Rumble In The Bronx has already been mentioned, or as I like to call it, Rumble In Vancouver. The end scene with the hovercraft running amok on the beach had me rolling. I’ve been to Orchard Beach in the Bronx. I’d prefer to be on the beach shown in the movie any day, even with a runaway hovercraft.
In Spider-Man 2, one of the main action sequences is of Spider-Man having to stop a runaway elevated subway train that’s going through the middle of midtown, amid tall office buildings. There is no such line – the only elevated trains in Manhattan are north of 96th St. through residential (apartment building) areas. It seemed to me to be a Chicago el, if not completely fictitious.
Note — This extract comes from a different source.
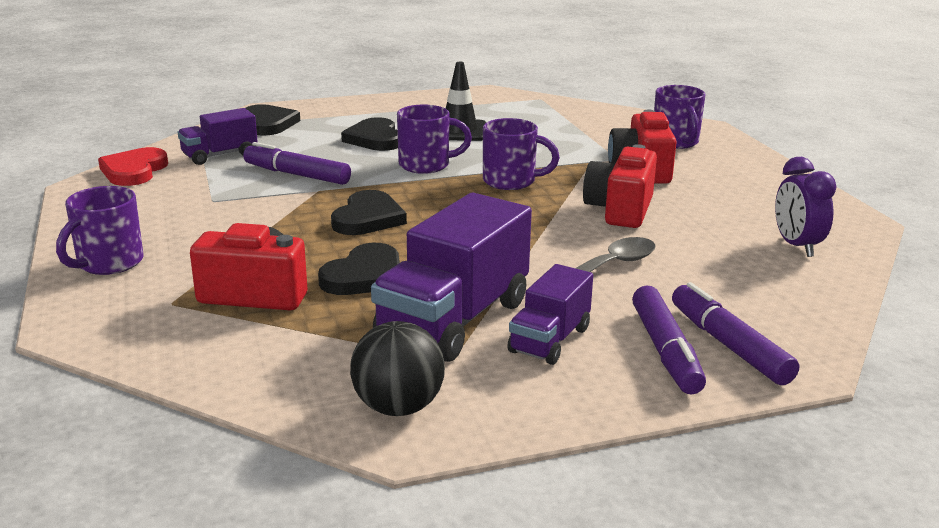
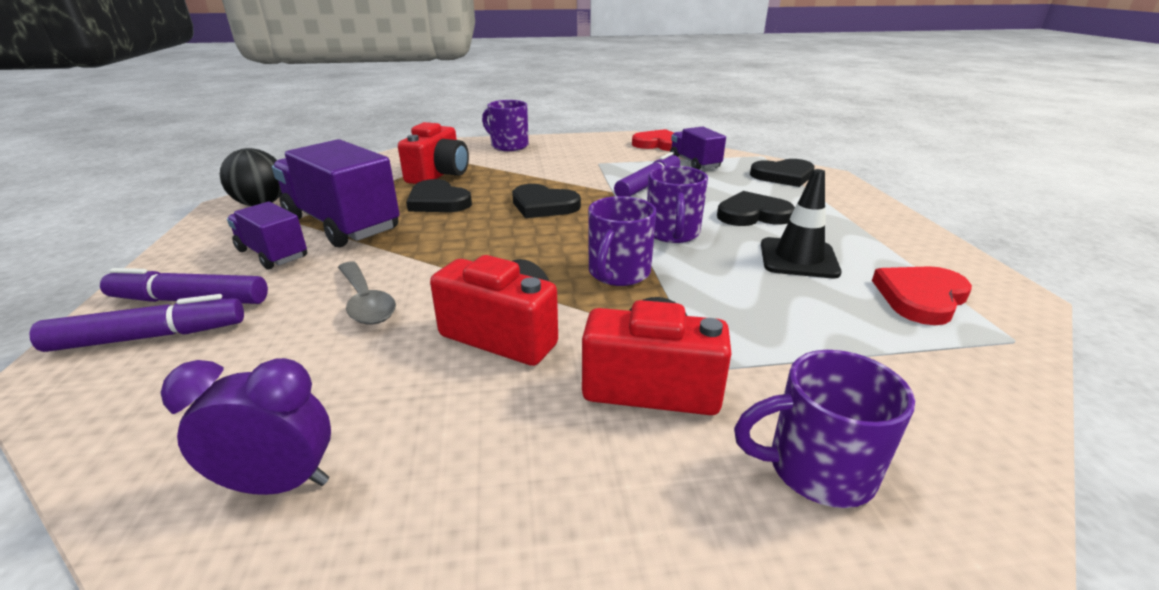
camera: 100 degrees right, 5 degrees up
(502, 109) = (920, 297): none -> red heart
And every New Yorker I know who saw the movie The Day After Tomorrow, which has a huge oceanic tidal wave crashing into Manhattan from the east as a crucial plot element, had the same reaction: What happened to Brooklyn, Queens and the rest of Long Island? Manhattan doesn’t border the ocean; its eastern boundary is the East River, which divides it from Long Island. There is no way for a wave to go straight into midtown and flood, say, the main branch of the Library because the largest island in the continental US acts as one big-ass buffer.
I already knew I’d have to suspend disbelief in terms of environmental science to watch the movie. But geography was taken down by friendly fire!
PS - Is that Wikipedia entry for Long Island for real? It says: The Native American name for Long Island is Big Dick, meaning "The Island that Pays Tribute". Just because it should be true, doesn’t mean it is true!
[QUOTE=Voyager]
I thought of one more, by the way. In Star Trek IV, the whale tank, which I think was supposed to be in Golden Gate Park, is actually the big tank in the Monterey Aquarium. Not a whale to be seen there.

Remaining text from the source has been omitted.